Listening also had a mobilizing effect on moderates and conservatives, meaning they were more likely to give money or volunteer to conservative causes and candidates. When liberals listened to Limbaugh, they were less likely to become engaged in liberal causes.
This is important because radio listeners, unlike people cruising the Internet, can simply stumble upon Limbaugh's show while flipping the dial for interesting programming. His weekly cumulative audience is at least 13 million listeners, according to Talkers magazine, which tracks talk radio. And Limbaugh is not the only conservative voice in broadcasting. He is joined on radio or television by Sean Hannity, Michael Savage, Bill O'Reilly and a host of conservatives in markets across the country.
Although online traffic is difficult to track, about 6 million people are active on liberal Web sites.
Newberry concedes that a blog audience is largely self-selecting. "It's not the sort of thing where you can grab someone who's neutral and grab them by the lapels and bring them in."
On the other hand, the Web effectively "takes people who are in the same place emotionally, and it organizes them. The mass media can't do that."
Also, talk radio is largely a one-way conversation, whereas liberal Web sites often host fiery debates among and between each other or with conservative opponents, bloggers say.

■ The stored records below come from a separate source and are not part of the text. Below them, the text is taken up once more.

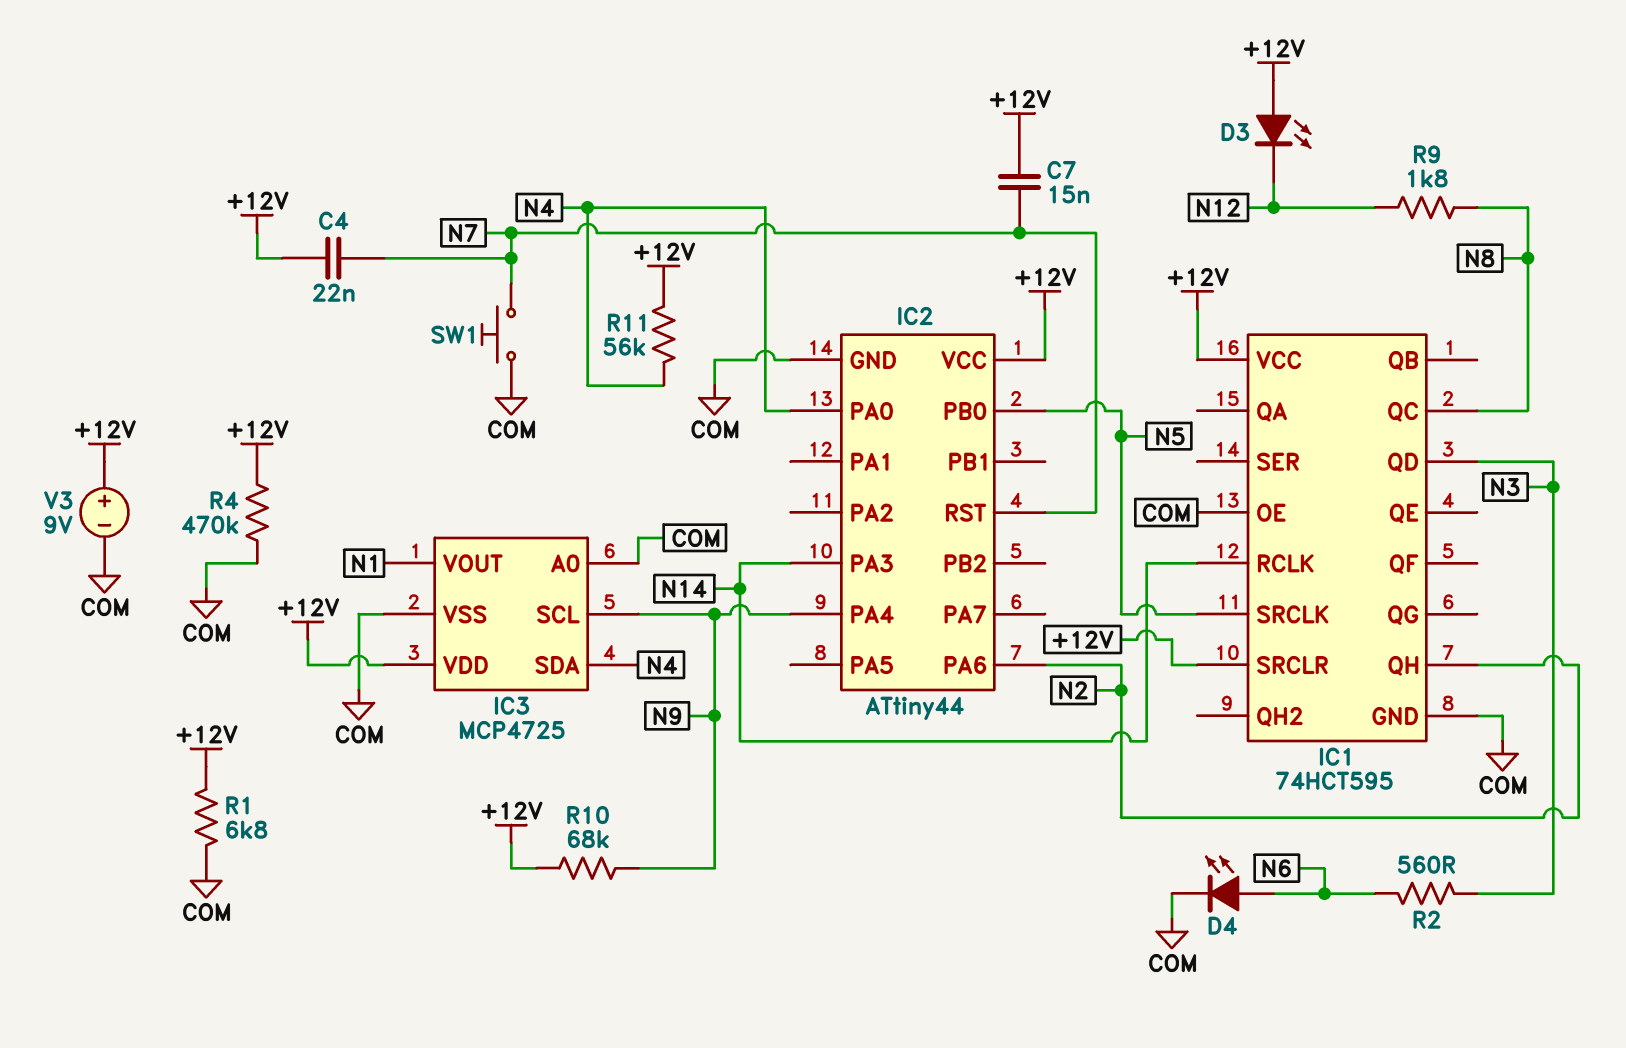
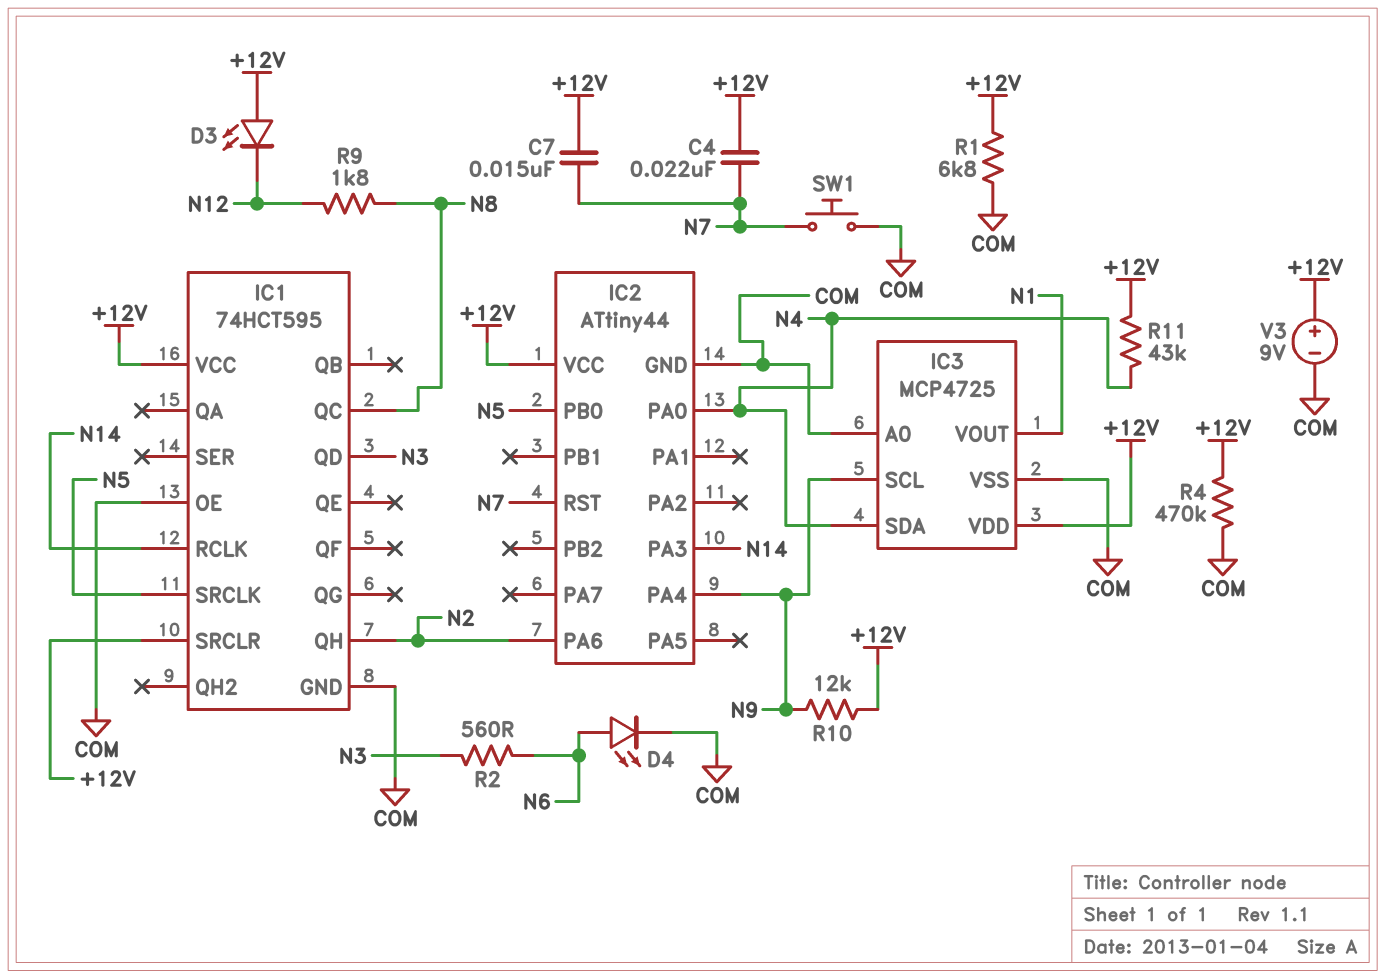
R10: 68k (+12V, N9) -> 12k (+12V, N9)
R11: 56k (+12V, N4) -> 43k (+12V, N4)

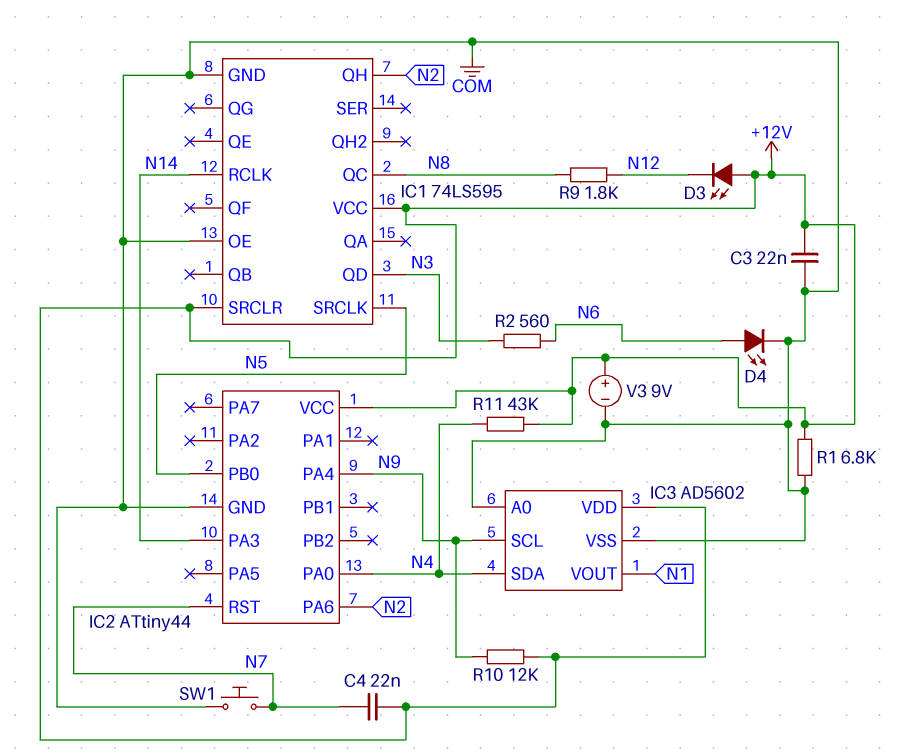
C3: none -> 22nF (+12V, COM)
C7: 15nF (+12V, N7) -> none
IC1: 74HCT595 -> 74LS595
IC3: MCP4725 -> AD5602
R4: 470k (+12V, COM) -> none

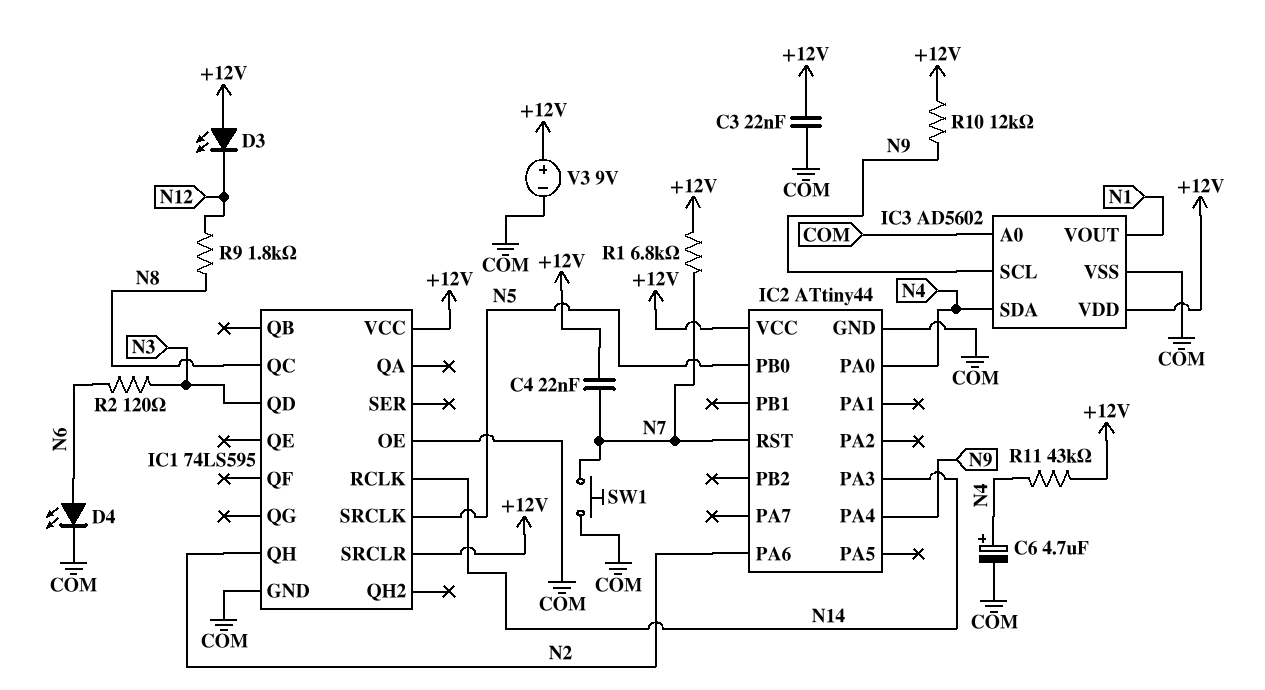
C6: none -> 4.7uF (plus N4, minus COM)
R1: 6.8k (+12V, COM) -> 6.8k (+12V, N7)
R2: 560 (N3, N6) -> 120 (N3, N6)

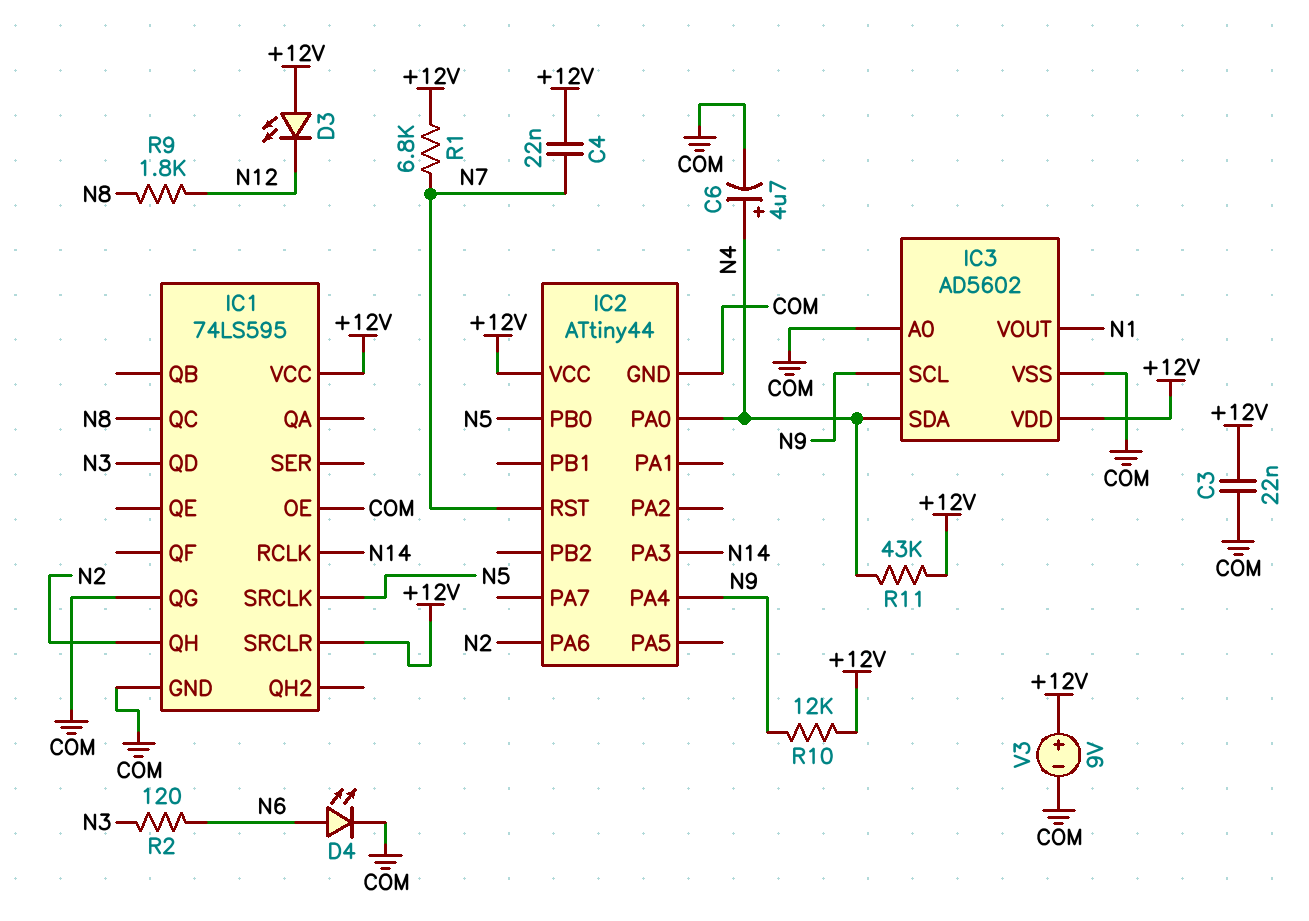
IC1 pin QG: none -> COM
SW1: button (COM, N7) -> none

At the moment, the consensus among liberal bloggers would seem to be for a sooner-rather-than-later withdrawal from Iraq, but opinions are by no means monolithic. TPMCafe, for instance, is currently hosting Peter Beinart, who was a strong supporter of the war in Iraq as editor of The New Republic.
Newberry concedes that the Web hasn't yet made the difference in a national election. But he notes that TV's defining political moment didn't arrive until 1960, when Jack Kennedy's smooth charisma - and makeup - defeated Richard Nixon's sweaty brow.
Liberal bloggers usually take the long view, comparing themselves to conservatives in the 1950s, '60s and '70s. During that time, what was a political minority created outlets for debate and dissemination of ideas, including National Review magazine and the Heritage Foundation think tank. Conservatives began using large databases of names for direct-mail campaigns. All the while, they took over the Republican Party, one precinct at a time.
As for Reid and those boxing tickets, he'll be at YearlyKos. Although the senator may have been part of that Democratic establishment the bloggers so despised, he has paid attention to the liberal bloggers since becoming Senate minority leader in 2005.
And as far as they're concerned, Reid has stiffened his spine in confrontations with Republicans. Don't doubt he'll be cheered this weekend.